GASPORT (C. ZUCCHELLI) - Come Dino Viola non ha paura a parlare apertamente ai tifosi e a farsi sentire, anche alzando la voce, con i giocatori. Come Franco Sensi non ha paura di dare spallate al sistema calcio italiano (vero Tavecchio?). James Pallotta non ha ancora vinto, come i suoi predecessori, uno scudetto. Ma, come i suoi predecessori, ama essere in prima linea, farsi sentire, guidare la nave col piglio fiero del comandante e, quando serve, con l’umiltà del marinaio. D’altronde, uno che si è presentato alla squadra tuffandosi in piscina a gennaio al grido di «Siamo la Roma e non dobbiamo aver paura di niente », un qualche feeling con l’acqua deve pur averlo.

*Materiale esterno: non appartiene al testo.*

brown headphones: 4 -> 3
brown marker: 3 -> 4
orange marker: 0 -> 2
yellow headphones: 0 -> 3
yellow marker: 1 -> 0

Lo stadio Viola e Sensi speravano di costruirlo e regalarlo a squadra e a città, ma sogno era e sogno è rimasto. Per Pallotta il sogno non si è mai spostato da Boston, il business invece ha varcato l’oceano e lo sta portando a realizzare il grande progetto. Stadio sì, ma anche grattacieli, parchi, negozi, uffici e chi più ne ha più ne metta. «Business is business» e pazienza se di romantico è rimasto poco. Al presidente non interessa, ai tifosi neanche, loro che poco apprezzano il logo cambiato e i prezzi alti dei biglietti (specie di Champions).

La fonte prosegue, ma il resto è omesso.